Back, in film days it was easy. You took a film with 20,24 or 36 shots on your trip and gave it to the lab after coming back home. Or, depending on your destination, you even were able to find a lab in your trip location. A few days later you got your developed film and a bunch of prints, depending on your type of film and the selected service. But, this was quite expensive. 1 film containing 36 shots with development and prints was as expensive as a todays 32 GB SD-Card from a medium quality brand (or a 128 GB SD card, when including inflation considerations).
But, what can I do with a 32 GB SD card compared to the 36 shots on film? Do you remember my post on jpg vs. raw? Assuming, one photo needs 25 MB storage, I’d be able to take about 1.300 photos with only one card.
While I’ve chosen my frames very carefully to avoid bad shots when I was photographing on film, I now often waste room by taking additional shots for different angles, take safety shots in tricky situations or when standing on wobbling ground. Or I try different settings, or taking redundant shots from similar plants / flowers / landscapes / posings … – you name it. This results in a full memory card with lots of photos to be checked.

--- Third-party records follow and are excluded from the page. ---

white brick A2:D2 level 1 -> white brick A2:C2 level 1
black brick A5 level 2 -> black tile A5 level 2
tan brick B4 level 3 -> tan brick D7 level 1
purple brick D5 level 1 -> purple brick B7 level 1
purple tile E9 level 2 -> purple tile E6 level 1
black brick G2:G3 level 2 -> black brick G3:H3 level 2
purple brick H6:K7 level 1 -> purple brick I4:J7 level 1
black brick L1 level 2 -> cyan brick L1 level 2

In my last post on this I mentioned the star system, for marking bad shots with a waste-bin, good shots with 1 star. Next filter all shots and select those with 1 star and mark the best of these with 2 stars. Repeat this until 5 stars are given to your best shots from that trip or shooting. This is a good workflow for finding the best shots, but it won’t help to find and compare similar photos taken in different places or on different trips or on different times. Here you’re on your own – up to now.

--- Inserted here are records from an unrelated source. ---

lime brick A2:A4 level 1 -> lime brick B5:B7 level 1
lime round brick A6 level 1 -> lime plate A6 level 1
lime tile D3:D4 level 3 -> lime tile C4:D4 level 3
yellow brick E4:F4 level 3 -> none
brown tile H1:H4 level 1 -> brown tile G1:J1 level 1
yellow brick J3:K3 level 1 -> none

Maybe you’re stumbled upon Google’s image search, where you can put an image in the box designed to put the search term into and Google will show similar images from the web.

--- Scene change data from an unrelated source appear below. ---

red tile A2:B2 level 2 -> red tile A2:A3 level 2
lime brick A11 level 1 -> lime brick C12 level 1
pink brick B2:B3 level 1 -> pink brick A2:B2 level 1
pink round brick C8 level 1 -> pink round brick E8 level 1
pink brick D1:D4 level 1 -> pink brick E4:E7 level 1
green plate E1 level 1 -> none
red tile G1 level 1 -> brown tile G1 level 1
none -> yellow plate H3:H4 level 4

You can have this on you own computer, too. How? With the new app “snapselect” by MacPhun.
At the first start the app asks you for your images folder. Next, all images in this folder and all other folders below this starting point are read and indexed. For my image folder containing about 10,000 images this step lasted about 30 minutes or so. It creates a folder inside your home directory (Library/Application Support/com.macphun.snapselect_1.0.0) to store small pieces of data for each of the scanned images. In my case this folder needed about 1,1 GB of my hard disk space. But, this is necessary to do the magic: comparing the images and show similar images from all over your image folder, regardless when and where you took that image. Instead of this, it can also use your Lightroom, iPhoto or Aperture catalog. But, I haven’t tested one of these, because I don’t use any of them.
Imagine: you can select one photo of a red rose, adjust the accuracy slider and see every red rose on your disk. The accuracy slider is to define how much the equality of the images should be – or, in other words, how similar the selected images are supposed to be.
Now, you can choose i.e. the best photo for a competition or select the photos to keep or keeping only the best photos on your disk or whatever else you want to reach. In my screen shot above* I selected a folder containing some RAW files containing birds of prey taken at the fall festival in Middelkerke (Belgium) last year. You can see how snapselect grouped the photos showing similar birds and in similar poses. This is really a fantastic help when it comes to select photos.
This is one of the fantastic features of the new snapselect. Go and get your own trial and check it out! You can get it from your Mac App store.
Take care!
* (click on the image to see it bigger)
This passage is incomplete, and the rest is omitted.